My dads been having a herniated disc since 1983. He got shot and still to this day he is constantly complaining about the pain :(

MrBr00ks's avatar

my brother is going to have surgery for his disk, and after several years, no, it hasnt healed. and he is only 31.

casheroo's avatar

My father has a herniated disc in L4 and L5. He got a shot of cortisone and sees his physiatrist who helps manage the pain. But, since the shot, he has been practically pain free.

wilma's avatar

I had surgery for my ruptured spinal disk. It was essential and I had no choice, body functions were shutting down. I had a good experience with my surgery.
I think a Drs opinion, and then a second opinion is your best bet.

scamp's avatar

I have 6 herniated and or buldging dics in my back, and the pain never goes completely away, but since I have had this problem for almost 20 years, I have pretty much gotten used to it. Some days are worse than others, but it’s just something I had to learn to live with. I didn’t want to have surgery because my ex husband had too much surgery and the scar tissue from that is now more of a problem than the original injury.

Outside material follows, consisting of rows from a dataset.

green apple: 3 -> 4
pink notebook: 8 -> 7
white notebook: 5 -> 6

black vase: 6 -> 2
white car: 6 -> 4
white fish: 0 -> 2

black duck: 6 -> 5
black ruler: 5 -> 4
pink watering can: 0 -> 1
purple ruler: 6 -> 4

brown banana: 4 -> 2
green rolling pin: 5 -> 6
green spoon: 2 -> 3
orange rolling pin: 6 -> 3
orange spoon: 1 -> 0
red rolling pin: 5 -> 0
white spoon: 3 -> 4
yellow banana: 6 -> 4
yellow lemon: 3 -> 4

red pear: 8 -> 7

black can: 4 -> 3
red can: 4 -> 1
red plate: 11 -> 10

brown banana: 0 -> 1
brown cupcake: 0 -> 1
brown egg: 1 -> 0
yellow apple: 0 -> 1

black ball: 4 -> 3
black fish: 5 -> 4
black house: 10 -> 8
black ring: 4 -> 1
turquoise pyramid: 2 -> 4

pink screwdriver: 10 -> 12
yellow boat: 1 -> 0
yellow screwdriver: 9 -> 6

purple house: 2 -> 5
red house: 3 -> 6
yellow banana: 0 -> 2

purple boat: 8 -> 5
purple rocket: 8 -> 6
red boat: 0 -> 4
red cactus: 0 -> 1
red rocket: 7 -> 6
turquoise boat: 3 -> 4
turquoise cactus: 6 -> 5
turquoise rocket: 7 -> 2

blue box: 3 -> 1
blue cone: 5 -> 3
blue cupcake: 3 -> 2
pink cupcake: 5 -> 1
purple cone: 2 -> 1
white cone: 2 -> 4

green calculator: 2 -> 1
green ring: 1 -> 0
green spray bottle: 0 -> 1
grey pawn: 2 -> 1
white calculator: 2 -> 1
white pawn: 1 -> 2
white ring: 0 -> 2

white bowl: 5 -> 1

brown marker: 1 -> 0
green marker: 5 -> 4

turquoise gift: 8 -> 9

It sounds like you are on the right track by doing yoga and the inversion rack, because keeping the muscles strong helps a lot with pain relief. I see a chiropractor from time to time to get an adjustment when it gets bad, but that is only a temporary fix.

I agree with Wilma about getting a second opinion before you consider any surgeries. there are many methods used by surgeons, so you should ask a lot of questions to make sure whatever surgical procedure is recommended to you is the right one for your particular problem.

I got some good advice from a surgeon who I took my ex to when he was considering more surgery. My ex was worried he was losing his ability to walk because of sudden weakness and falls.

The surgeon said this and I quote: “I’ve never seen anyone end up in a wheelchair because of a condition like yours, but I have seen people end up disabled by too much surgery. the rule of thumb with back surgery is, it you don’t get it right the first, or maybe the second time.. you should stop and seek long term pain control, because there isn’t much point in continuing with surgical procedures that will cause scar tissue/damage to nerves”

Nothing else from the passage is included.